The television and radio ads have been blaring with gift givers turned into superheroes for offering that perfect present, love birds cooing over the jewelry dangled from an open hand and the excited squeals of children destroying boxes wrapped in shiny paper to get to goodies inside.

The joy of Christmas, the joy of X-mas.

If only truth and reality were aligned with the seductive marketing and consumer driving magic of Madison Avenue ad agencies and corporations gleefully rubbing their hands at expected sales and merchants praying the season to be jolly will mean closing the year with a bang–and making a nice profit.


The official beginning of the shopping season netted retailers nearly $45 billion with Black Friday and weekend after Thanksgiving shopping alone. The money raked in was a little more than what consumers plunked down for purchases last year. But, not to be outdone, on “cyber Monday” millions more shopped and spent online.

Instead of the sound of sleigh bells, it may be more appropriate to have the sound of cash register sales as signs that X-mas is upon us.

The magicians behind the ad curtain and the consumer enticing messages they spread don’t show the reality suffered during this time of year where peace on earth and good will toward men is a ready cliché.

This is the season in which crime will increase–an elderly woman will be beaten and her purse snatched, a man will try to rob a liquor store, grocery or gas station, an unsuspecting neighbor or charity will be robbed of Christmas presents–and havoc and indecency will reign at Christmas parties and encounters under the mistletoe.

This is the season where payday lenders and others will offer money for gifts at exorbitant interest rates and even lend money for gifts to people who are jobless.

The homeless and the poor will see a symbolic showing of weekend kindness but their meager existence, hard lives and harsh treatment will return on Monday morning.

This is the season in which love and affection will be lost as disappointment and perceived insult tied to getting or giving the wrong gifts will come to a head.

This is the season in which some poor child will learn there really is no Santa Claus and wrestle with the reality that Mommy and Daddy lied and apparently everyone was in on the game.

Sadly, this the season where a life will be lost to suicide as holiday blues and false depictions of happy, whole families overwhelm some lonely soul.

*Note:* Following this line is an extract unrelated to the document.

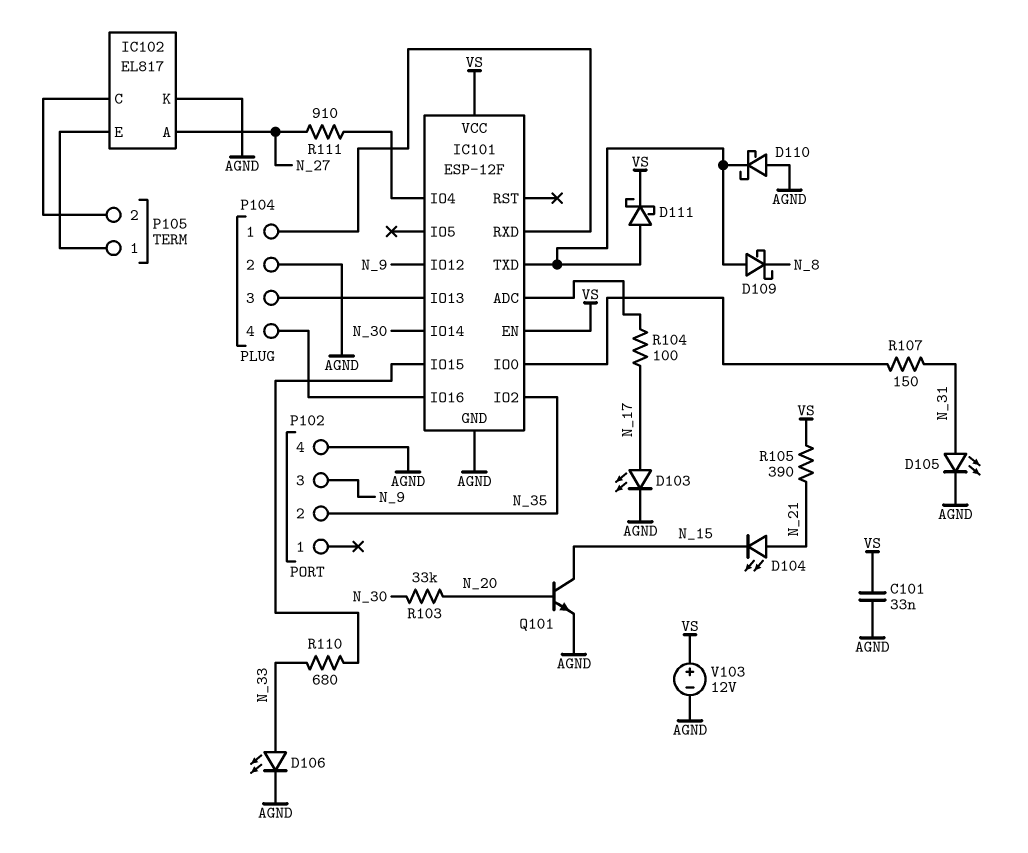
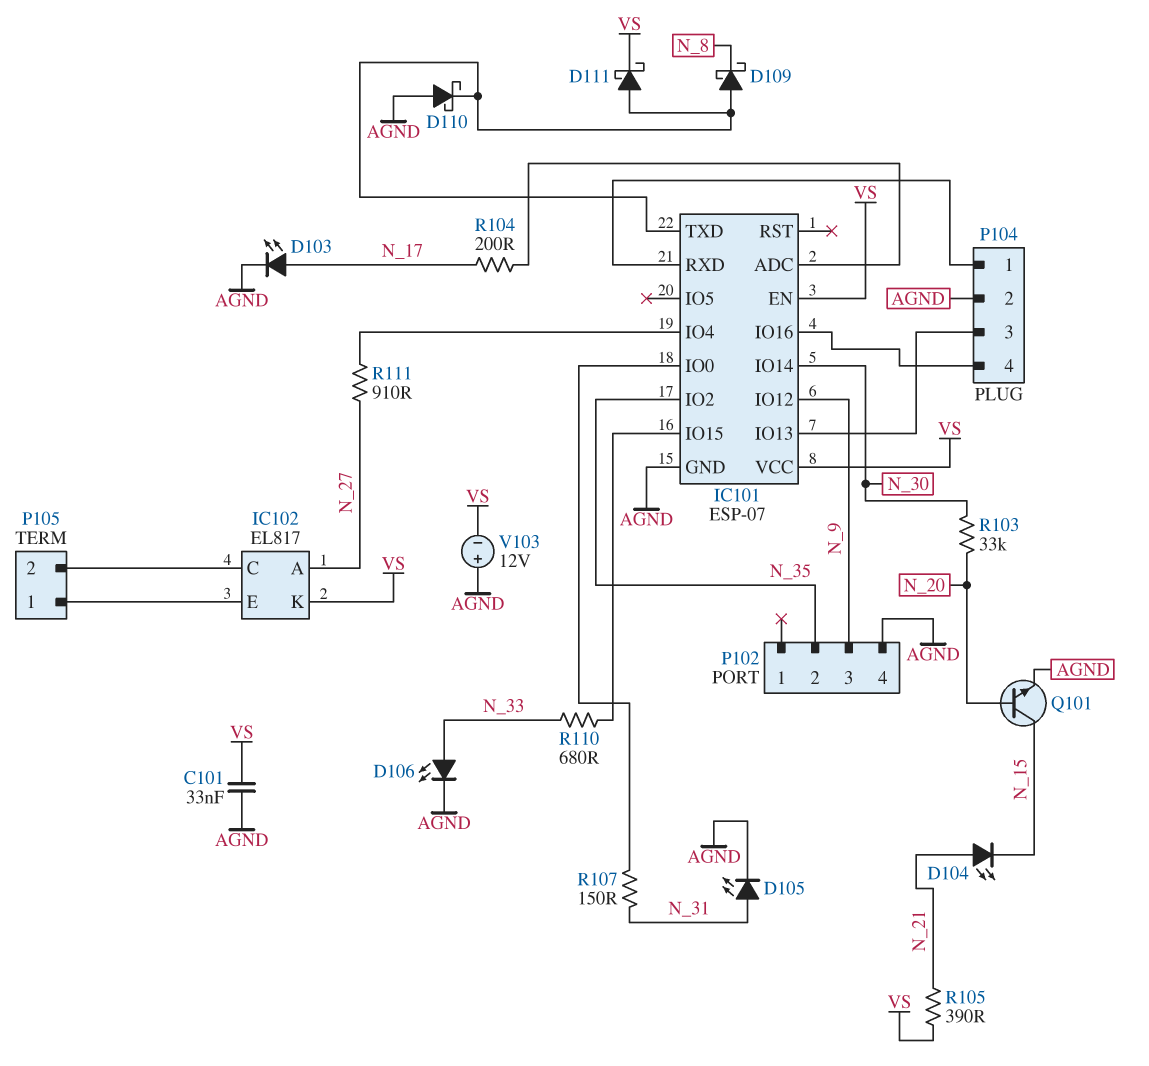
IC101: ESP-12F -> ESP-07
IC102 pin K: AGND -> VS
R104: 100 (IC101/ADC, N_17) -> 200 (IC101/ADC, N_17)
V103: 12V (plus VS, minus AGND) -> 12V (plus AGND, minus VS)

This is the season where someone will drive drunk or ingest a little too much coke or shoot a little too much heroin or smoke a little too much crack or overindulge in their drug of choice and there will be no return from a final high.

This will be a time of year when people suffer and hurt because they follow what they found parents and grandparents and families following–though none knows the root of the traditions and why they are followed.

They won’t know the Christmas tree and ornaments and even December 25 are tied to the rites and worship of pagans who were honoring their sun god–not the figure declared to be the son of the One God.

They won’t know that gift giving and evergreen trees are tied to the worship of the wicked Babylonian king Nimrod and celebrations of the birth of a murderer and tyrant.

And the figure at the center of X-mas isn’t Jesus at all, but a fat, jolly man in a red suit.

“Santa Claus has knocked Jesus out of the top spot and the merchants who don’t even believe in Jesus are busy selling you foolishness, making themselves rich and you poor on the basis of a lie and that’s why they call it X-mas because you don’t know who it is that you are worshipping,” said the Honorable Minister Louis Farrakhan in a lecture when he imparted knowledge about the true meaning of X-mas. He warned that what has been falsely billed as the birthday of Jesus is really a “commercial feast of foolishness.”

The Minister’s teacher, the Honorable Elijah Muhammad wrote in “Our Saviour Has Arrived” that “Jesus is garbed up and commercialized on by a world of evil and sin and you like this, my people–you love this now. You defy anyone, even God Himself, to try and remove your love of what is false.”

If you feel compelled to give loved ones gifts this year, give the best gifts ever–try a book or something that will impart knowledge or better yet give of yourself, your time and your spirit. Show and share the love that you feel in sincere expressions, warm hugs, positive conversations while sharing and making the best of memories and leaving lasting pictures in the mind. These pictures and experiences will last far longer and are more valuable than the trinkets tossed and gifts exchanged.

Give a gift to yourself: Pledge to strive to be a better person and to walk better after the example of Jesus and to live the life that he lived. Following the example of a righteous human being is perhaps the best way to celebrate that life and make the world over in his image and after his likeness.